Monday 18 July 2011

Cavandoli Knotwork

As I have said, I was really inspired by macrame when I went to Argentina a couple of years ago. I went with a half-Brazillian friend of mine, Tanya, and we were both really inspired by the work we saw in Patagonia. She now lives in Rio De Janeiro and makes lovely work with macrame and crystals.

Me and Tanya

Recently she was visiting in Sydney and gave me a wonderful gift - she sold me a load of her macrame thread, which I was having so much trouble finding here in Australia, and she also lent me a DVD by Joan Babcock on Macrame and Cavandoli Knotwork. It was awesome. I learned a great deal that I have been able to add into my own work. I got to experimenting, and yesterday I finished a piece I have been working on for days! It took a really long time to make, so I'm not sure if I will be willing to part with it. But it taught me a lot about what can be achieved if you put your mind to it.

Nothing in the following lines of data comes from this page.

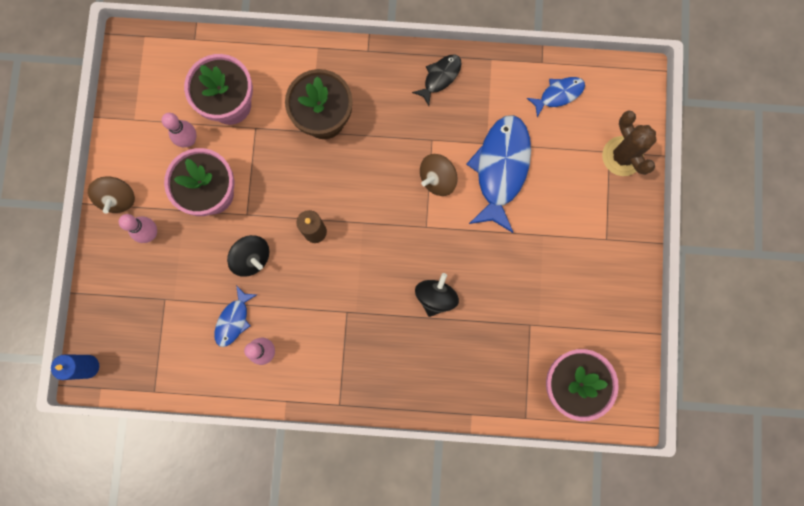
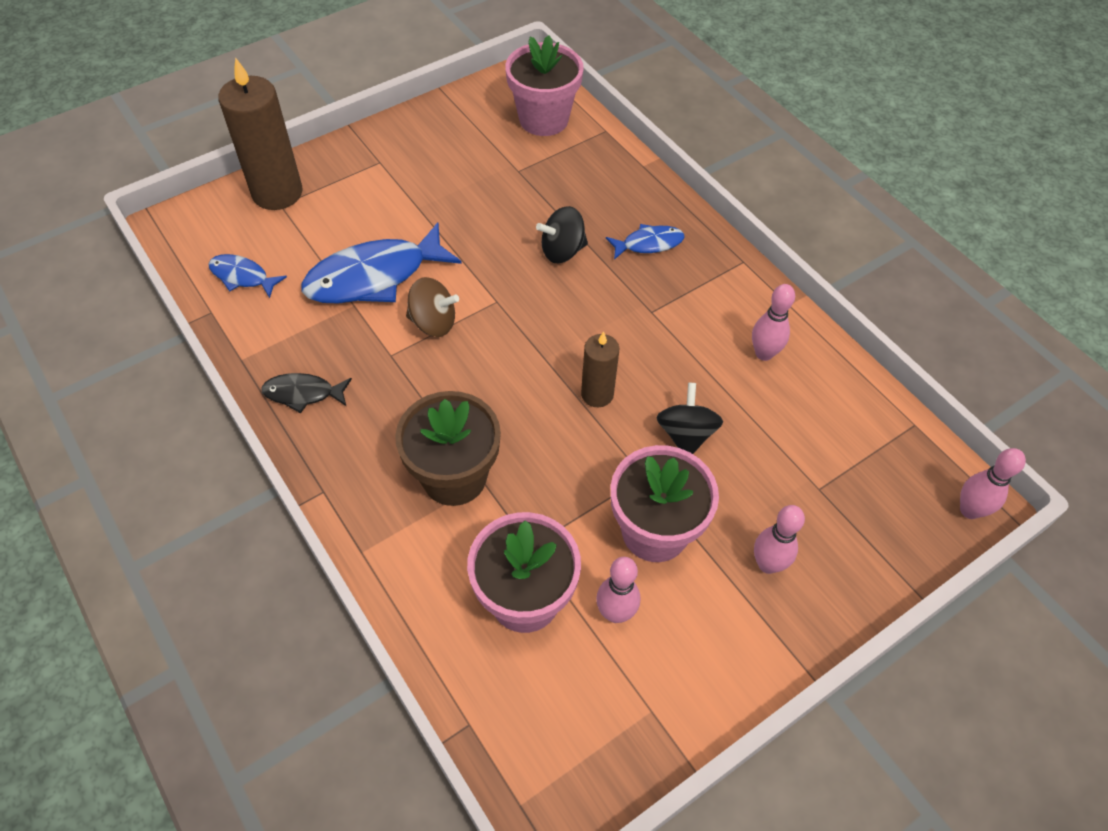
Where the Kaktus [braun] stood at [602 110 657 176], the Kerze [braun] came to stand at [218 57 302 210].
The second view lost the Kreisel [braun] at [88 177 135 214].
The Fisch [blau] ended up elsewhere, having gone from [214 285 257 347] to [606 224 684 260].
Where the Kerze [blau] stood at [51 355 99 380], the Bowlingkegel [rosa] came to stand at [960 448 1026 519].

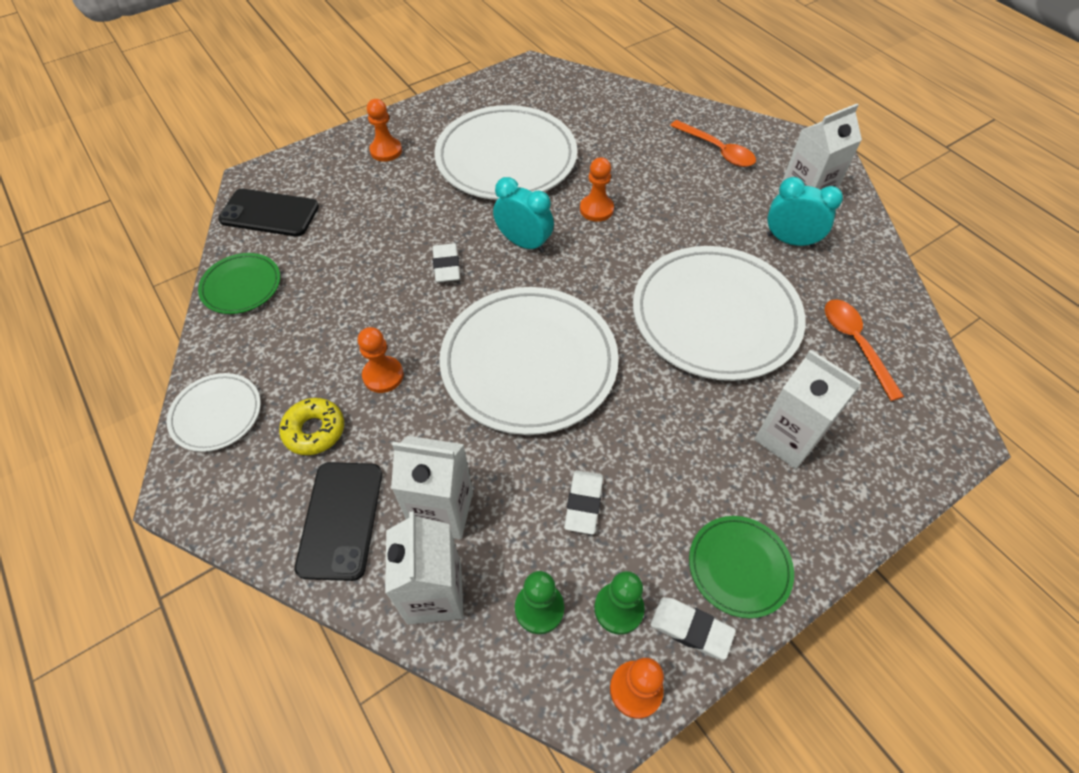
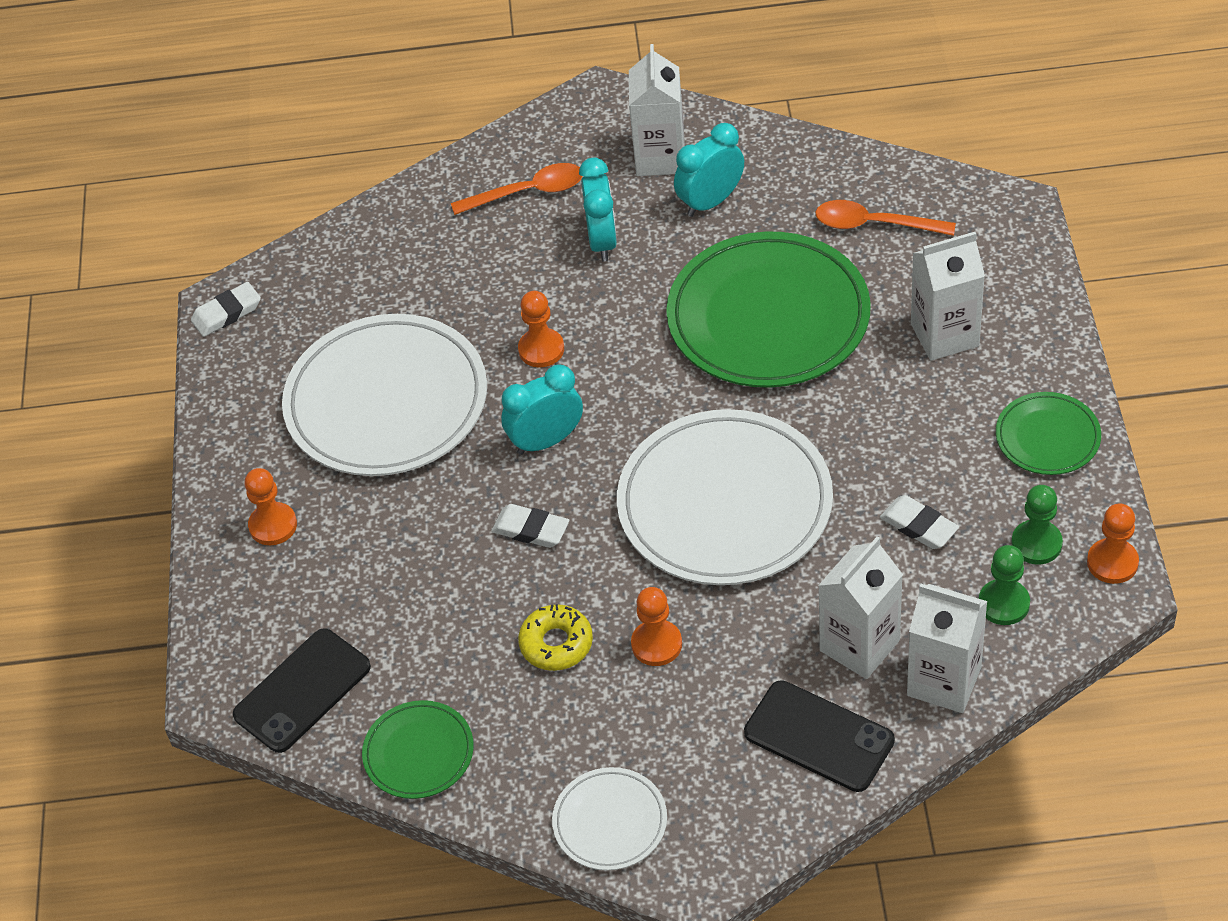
What was the Teller [weiß] at [633 246 806 381] turned into the Teller [grün] at [666 232 871 388].
The Donut [gelb] ended up elsewhere, having gone from [279 398 344 455] to [518 604 593 671].
The Radiergummi [weiß] ended up elsewhere, having gone from [650 597 736 660] to [191 282 261 337].
The second view gained the Wecker [türkis] at [579 158 617 261].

Cavandoli Knotwork necklace - not for sale

Getting inspired for design is a funny thing. Sometimes you have a good idea of what it is you want to acheive, and you just go and make it. But that's not usually the time when things work out the best. More often, it's the times when you don't know what is going to happen, but you have an image of the FEELING of the piece, that is more strong - that is when you do something good, something inspired.

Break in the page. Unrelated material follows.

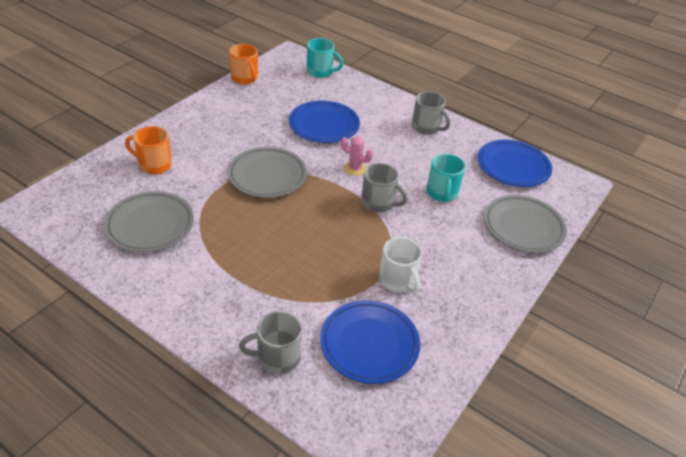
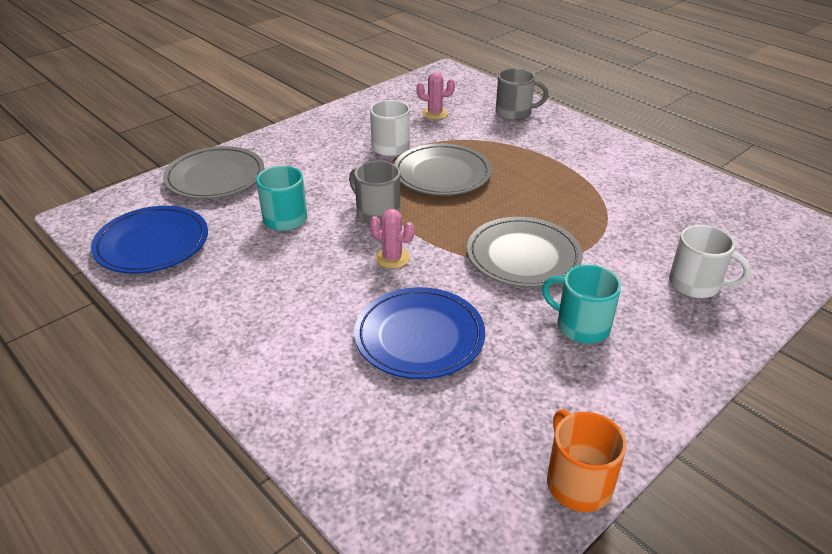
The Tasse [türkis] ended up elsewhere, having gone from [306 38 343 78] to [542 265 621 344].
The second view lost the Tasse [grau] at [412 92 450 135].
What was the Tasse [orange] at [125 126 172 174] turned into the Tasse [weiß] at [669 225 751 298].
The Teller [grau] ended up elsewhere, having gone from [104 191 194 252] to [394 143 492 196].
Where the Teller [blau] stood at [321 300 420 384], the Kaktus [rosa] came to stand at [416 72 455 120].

I'm enjoying the process of finding out how to be inspired again. After working for a few years in fashion design, about eight years ago, I became really jaded. I was working for a swimwear company full time and by the end of my time there I felt like I had no creativity left in my soul. It took a long time for me to find it again, and to approach it with a more healthy attitude. When I was a designer full time there was an imense pressure to perform, to be creative every minute of every day. It just doesn't work like that. It's a more spiritual and organic process. You can't schedule it in - you have to make your world inviting enough that it might visit you. Art doesn't have an appointment book! It's a free spirit! I feel like I'm doing a better job of things this time around. Though there are pot holes I need to try and avoid if I can:

1) Don't do it for money over love. You have to love what you design. Don't design for dollars.
2) Be inspired, but don't copy. All too many designers fall into the trap of copying when they have a design block.
3) Don't be afraid to mess it up. Sometimes your best work will come out of a risk you take.
4) Try different things, but don't slip away from who you are and what you want out of your label. Be true to yourself.
5) Keep going. The best designs often come when you persist with something. It might not be working just right now, but if you keep at it, you will create something amazing.
6) Don't overthink it. Feel it instead. Don't have "too many mind" like in the last Samurai ;-) Find your chi, your flow.